Twenty-five years ago 350,000 Moroccans marched into the Spanish Sahara and occupied it. This so-called Green March was the start of a long-running post-colonial dispute over the desert homeland of the Sahrawis that the United Nations hoped would end with the 1988 peace proposals for a cease fire and a referendum.

But the long-debated referendum on the Western Sahara has not taken place. After years of struggling to compile voting lists acceptable to both sides, UN special envoy James Baker has effectively conceded that a referendum is not the solution. He is pinning his hopes on fresh talks about limited autonomy that will not only satisfy Morocco and the Polisario Front but, more importantly, Algeria, to whose arid border territory many Polisario supporters fled.

American anthropologist Peggy Sue Bergeron is researching the impact of the refugee camp environment in southern Algeria on formerly nomadic tribes. She says that polyandry, serial monogamy, tribal conflict and a nomadic way of life made compiling voting lists complicated.

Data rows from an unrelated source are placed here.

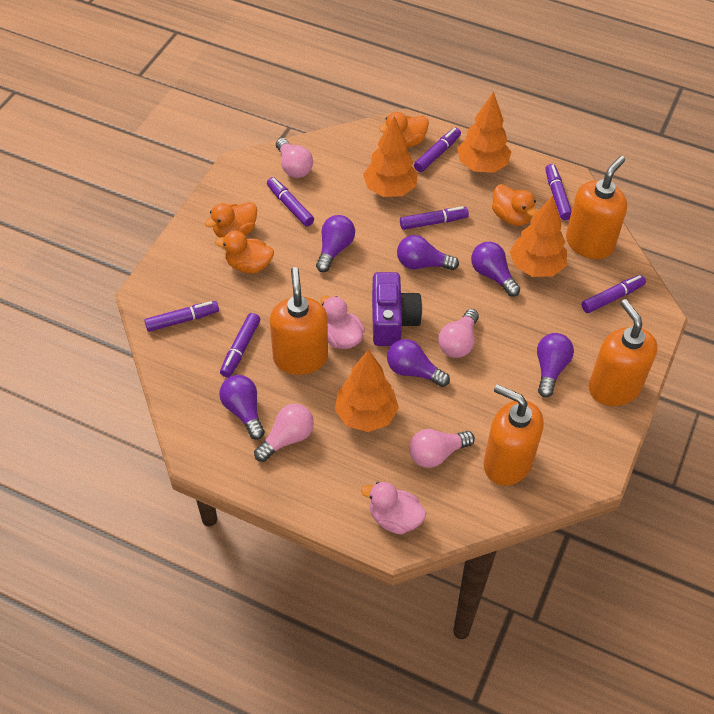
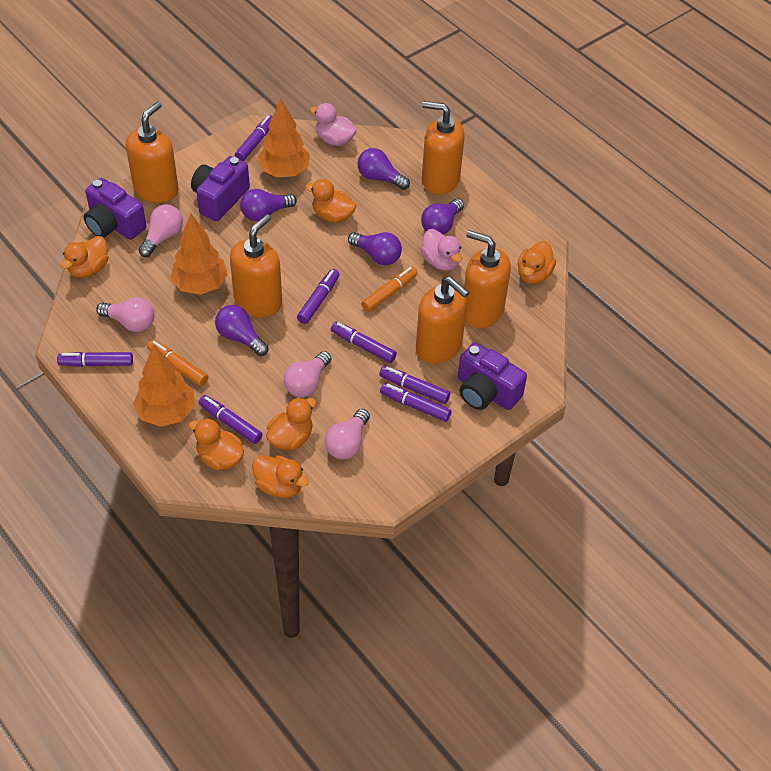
orange duck: 4 -> 6
orange marker: 0 -> 2
orange soap dispenser: 4 -> 5
orange tree: 4 -> 3
purple camera: 1 -> 3
purple light bulb: 6 -> 5

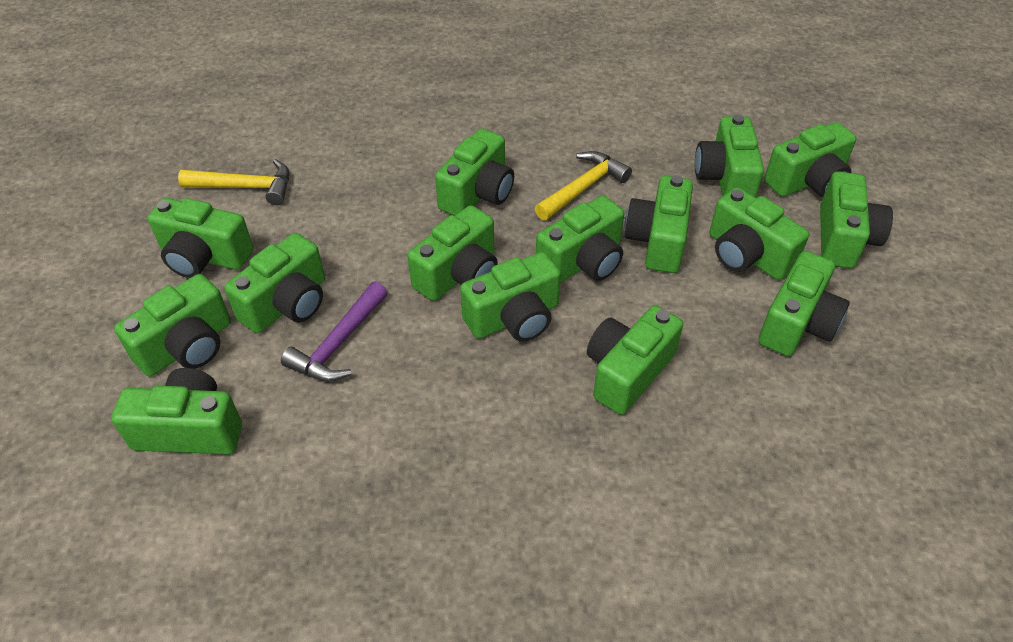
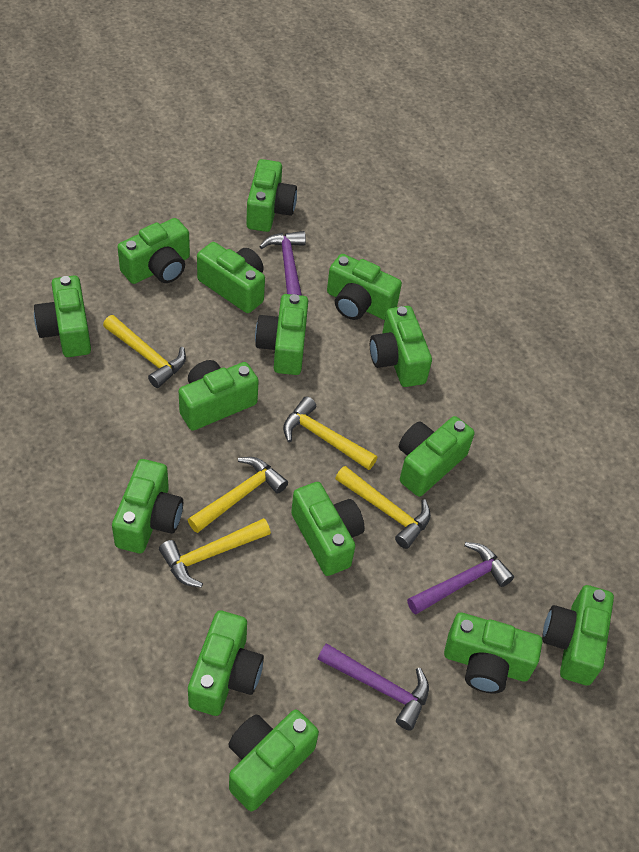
purple hammer: 1 -> 3
yellow hammer: 2 -> 5

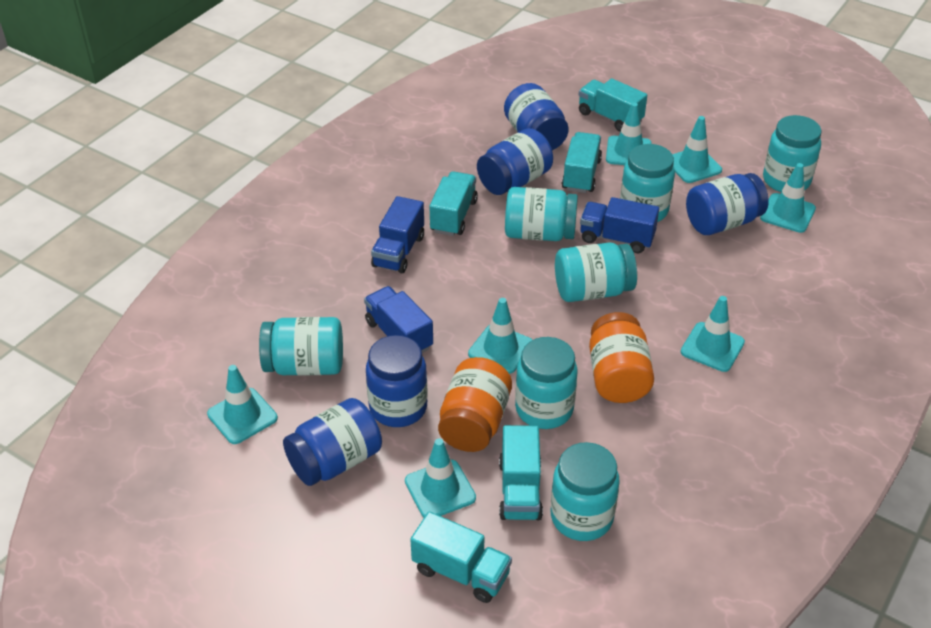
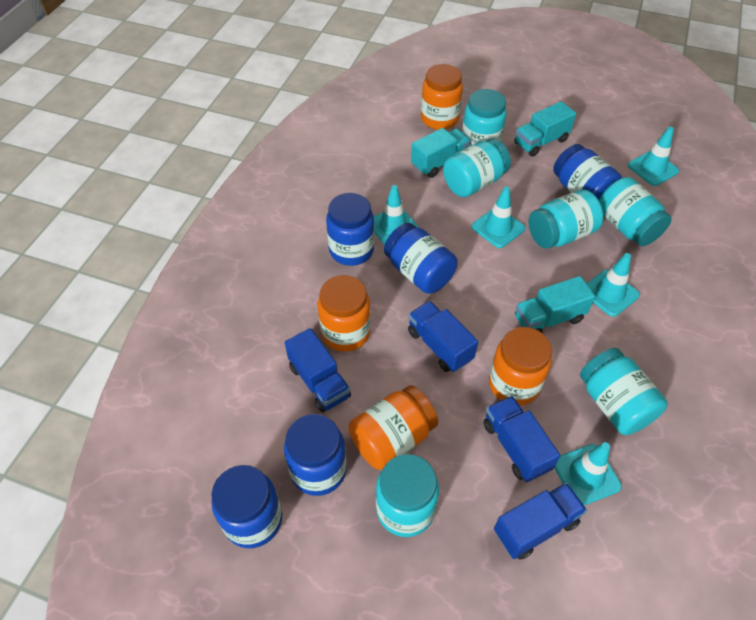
blue truck: 3 -> 4
orange jar: 2 -> 4
turquoise jar: 7 -> 6
turquoise traffic cone: 7 -> 5
turquoise truck: 5 -> 3

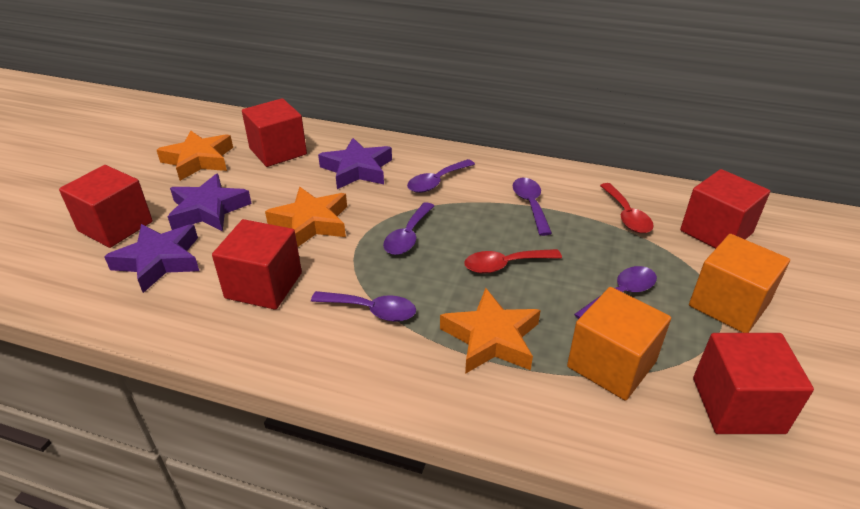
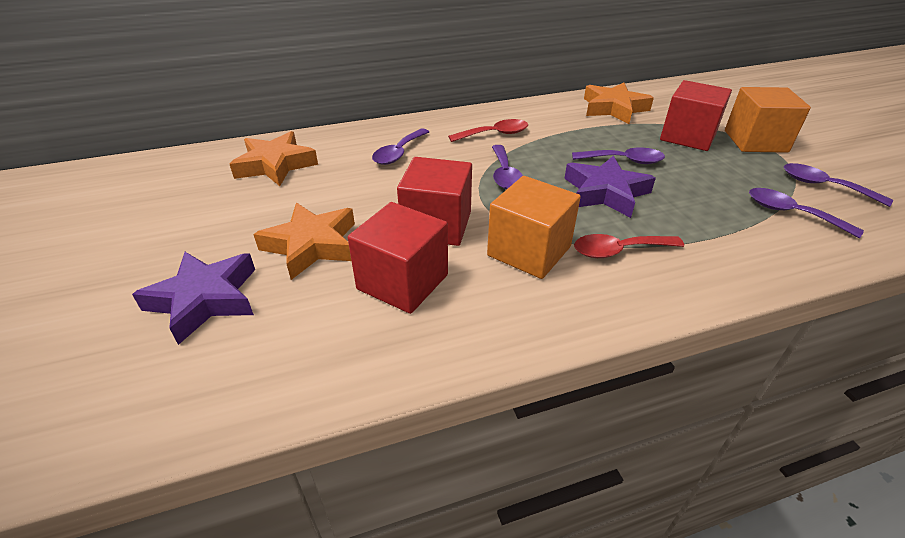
purple star: 3 -> 2
red cube: 5 -> 3

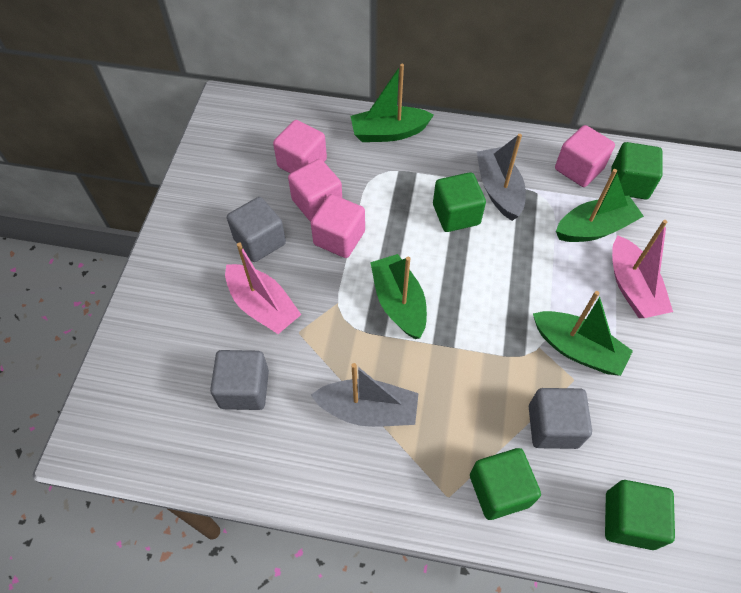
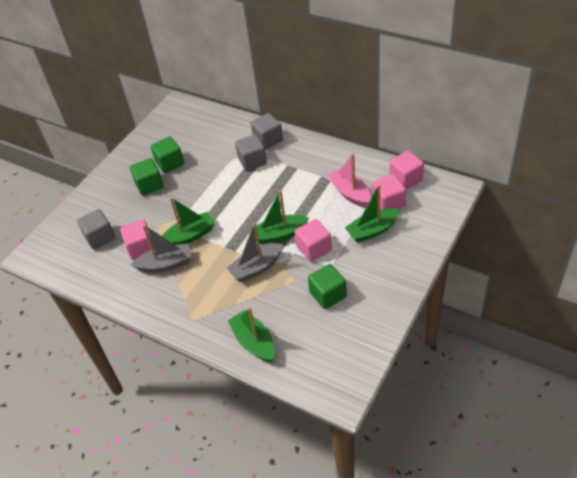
green cube: 4 -> 3
pink boat: 2 -> 1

"Sons always take their father's tribe, so if a woman has several husbands, the brothers could all be affiliated to different tribes," she said. "The younger generation here in the southern provinces are much less concerned with tribalism than their parents and grandparents."

Claire Spencer, head of the Mediterranean security programme at the Centre for Defence Studies at King's College London, says the referendum will never take place although there may be some sort of plebiscite "to save face".

"The status quo suits both the Moroccans and the Algerians. The Algerians because there's been no de jure recognition of Morocco's sovereignty over the Western Sahara so they can challenge this whenever it suits. For Morocco, defending the wall (a 4,000km electronic wall built on former Mauritanian controlled territory) ties up large numbers of military who would otherwise have to be reintegrated elsewhere in the country.

"Over the years there have been high-level defections to Morocco. The Polisario seem to have lost their revolutionary zeal," Dr Spencer said.